On October 7, 2023, California Governor Gavin Newsom signed Assembly Bill 418, titled the California Food Safety Act (the FSA). The FSA prohibits the manufacture, sale, and distribution of food products that contain brominated vegetable oil, potassium bromate, propylparaben, or red dye 3. The FSA permits the attorney general, a city attorney, a city counsel, or a district attorney to bring an action for violations of the statute. Penalties are capped at $5,000 for the first violation, but each subsequent violation carries a penalty of up to $10,000. The law will not be implemented until 2027.

All four ingredients are common food additives in the United States, but red dye 3 is the most heavily used, existing in nearly 3,000 products over a broad range of categories including candy, fruit juices, and cookies. The U.S. Food and Drug Administration (FDA) banned red dye 3 in cosmetics in 1990 after evidence showed it caused cancer in lab animals, but the government allowed its use in food. Other additives included in the FSA have been linked to cancer, reproductive issues, and developmental disorders.

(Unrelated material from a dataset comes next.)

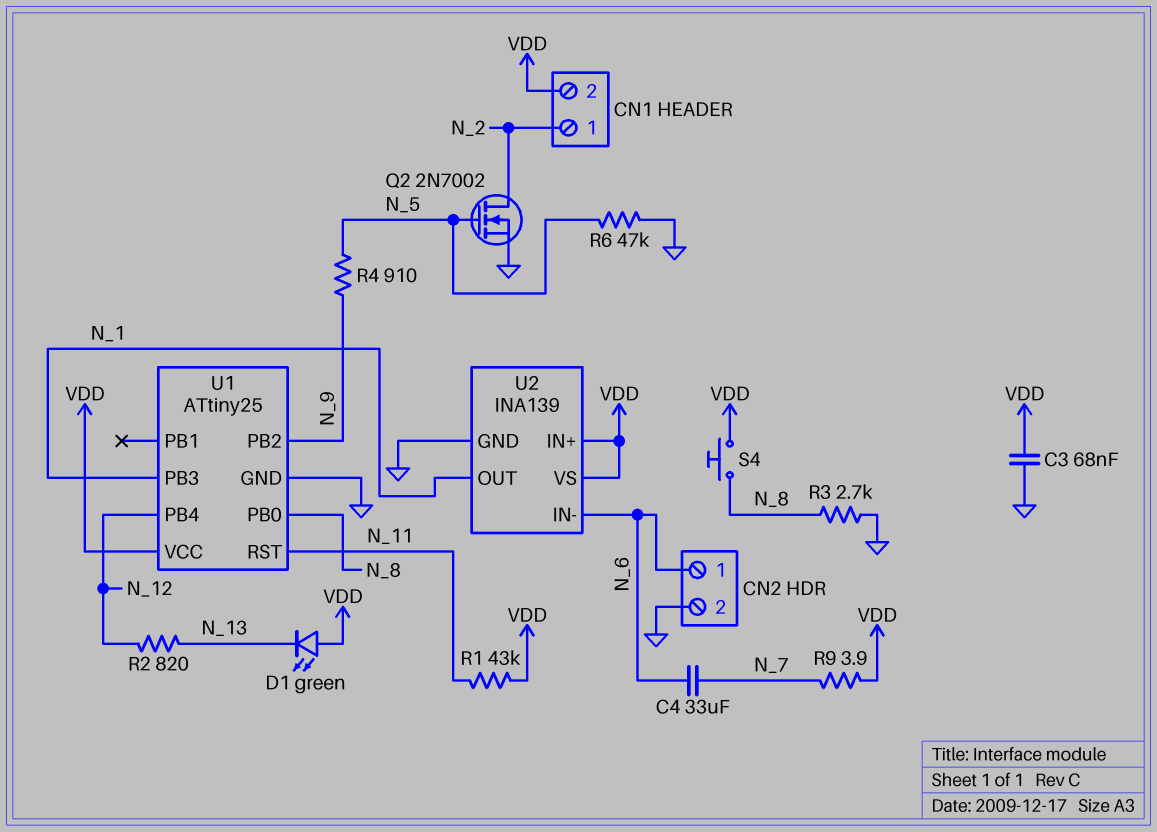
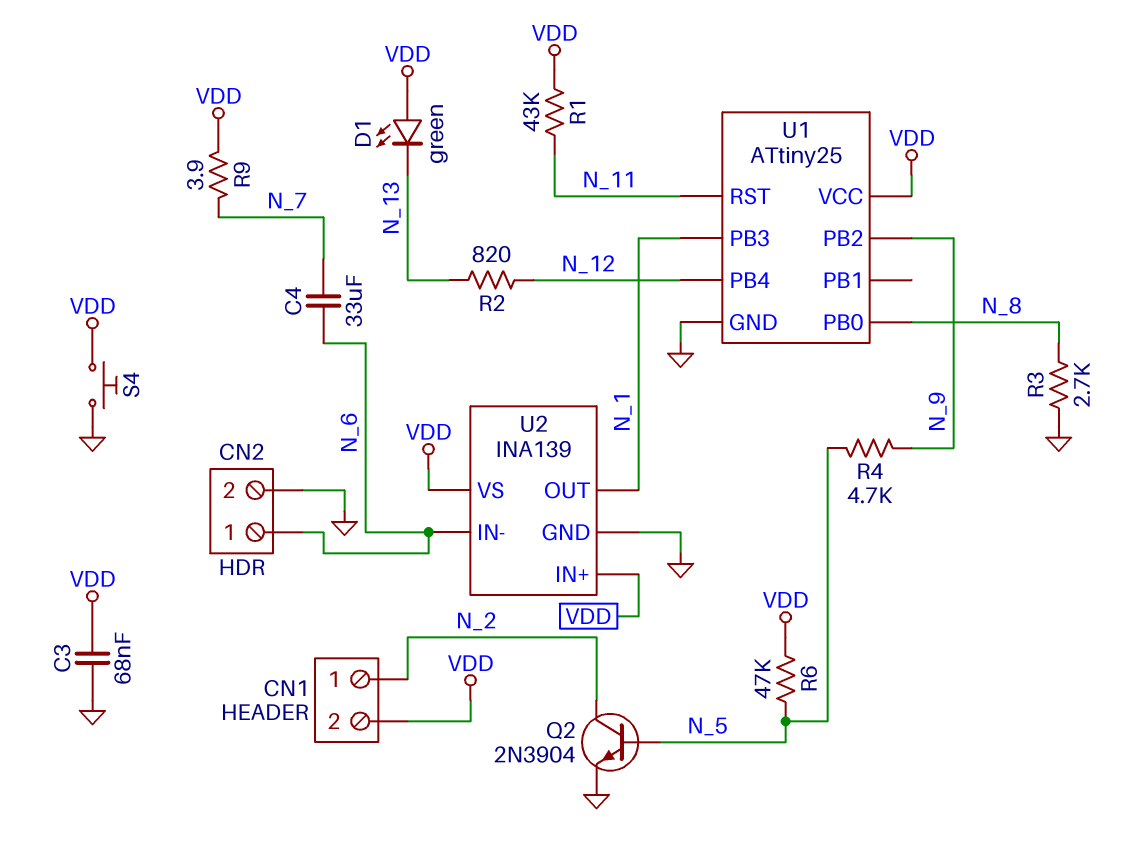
Q2: NMOS 2N7002 (G N_5, D N_2, S GND) -> NPN 2N3904 (B N_5, C N_2, E GND)
R4: 910 (N_5, N_9) -> 4.7k (N_5, N_9)
R6: 47k (GND, N_5) -> 47k (N_5, VDD)
S4: button (N_8, VDD) -> button (GND, VDD)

The law brings California in line with regulations in the European Union, where these chemicals are already banned. The United Kingdom, Canada, Australia, China, and Japan also ban these four additives.

Implications

With this change comes some uncertainty for companies involved in the food sector. Several implications of the new law are of particular interest:

1. Will food companies change formulations nationally in response?

While the law will not be implemented until 2027, companies must begin planning now to prepare for the ban on these ingredients in an economy as large as California. It is highly unlikely any company would be willing to halt sales or distribution within such a large market, and the likely response is for companies to begin phasing out these ingredients from their products on a national scale, rather than offering a product specifically formulated for only the California consumer. Many of the products using the ingredients are already subject to the same restrictions in the global marketplace, which may help with the implementation of new formulations in the U.S. market.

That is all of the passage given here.